June 8, 2016 at 1:04 am #17466
# We also need to consider the following things
1. How often do you create/destroy YARN containers? This has two issues.
a. If we create and close too often which impact Kamanja performance. Because Kamanja redistribute its workload when ever node changes.
b. If we are not destroying each container very long time, which impact other applications/tenants.
# This also gives us the following abilities
1. To control resources by tenant with in Kamanja.
2. Monitor resources with standard Hadoop tools.
I will think some more and post a bit later.
June 10, 2016 at 3:36 am #17520
The scaling might not be very frequent – we can probably assume once a day to take advantage of the business hours/off hours. This is primarily for the use cases which do not require quick turn around – use cases requiring quick turn around may be setup on dedicated cluster.
If the containers are not destroyed for long time, wouldn’t those keep on performing BAU within the container boundaries and not impact other applications?
June 16, 2016 at 3:02 am #17745
One problem in the above approach is that Kamanja needs predefined node information in ClusterConfig.json – if the physical nodes were to be replaced by YARN containers, can we really define the node information in advance? Will this need any changes in the Kamanja engine?
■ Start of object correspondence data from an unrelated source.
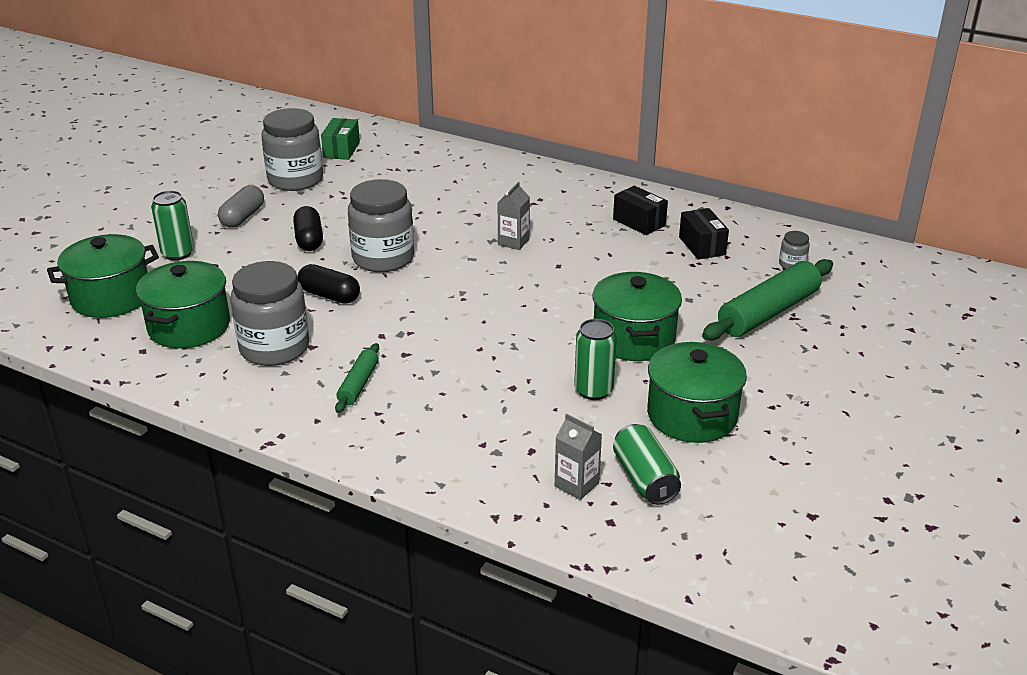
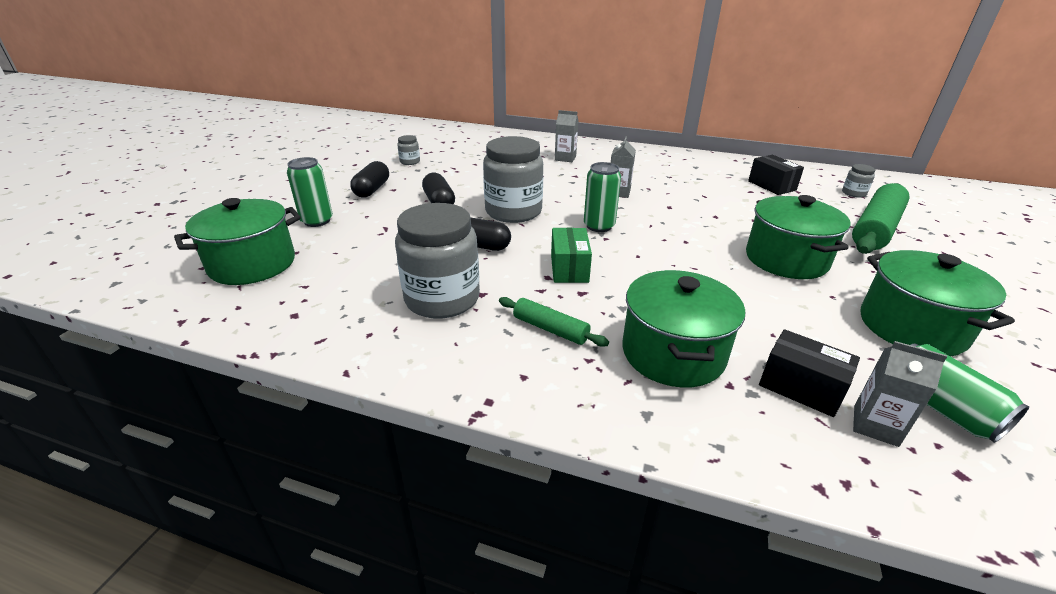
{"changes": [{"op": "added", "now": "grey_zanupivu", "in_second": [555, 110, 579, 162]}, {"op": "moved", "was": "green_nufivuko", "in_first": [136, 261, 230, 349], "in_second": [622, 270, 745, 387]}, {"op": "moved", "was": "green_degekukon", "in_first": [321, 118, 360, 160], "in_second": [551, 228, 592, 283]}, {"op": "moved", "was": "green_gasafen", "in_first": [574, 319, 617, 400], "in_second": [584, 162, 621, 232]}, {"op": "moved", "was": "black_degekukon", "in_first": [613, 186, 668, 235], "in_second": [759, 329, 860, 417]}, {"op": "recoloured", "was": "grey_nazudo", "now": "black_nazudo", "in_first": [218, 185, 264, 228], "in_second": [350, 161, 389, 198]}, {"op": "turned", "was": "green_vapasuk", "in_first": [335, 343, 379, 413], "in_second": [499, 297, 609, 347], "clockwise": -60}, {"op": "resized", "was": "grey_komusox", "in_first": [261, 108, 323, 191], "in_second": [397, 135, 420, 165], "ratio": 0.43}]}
June 19, 2016 at 2:58 pm #17927
That is why we need to balance in destroying Yarn Containers. If we are destroying for every operation that will waste time to recreate. If we are not destroyed long time, that will impact other applications (and wasting resources). So, we need to see how can we balance it.
And when we move to Yarn containers, we may not have any more physical nodes. But preferably we need to have at lest one leader always. So, we need to change all Yarn containers as nodes, but we need to have at least one yarn container to get leader for work distribution. Or we may need to change the work load distribution for Yarn containers instead of using the current approach.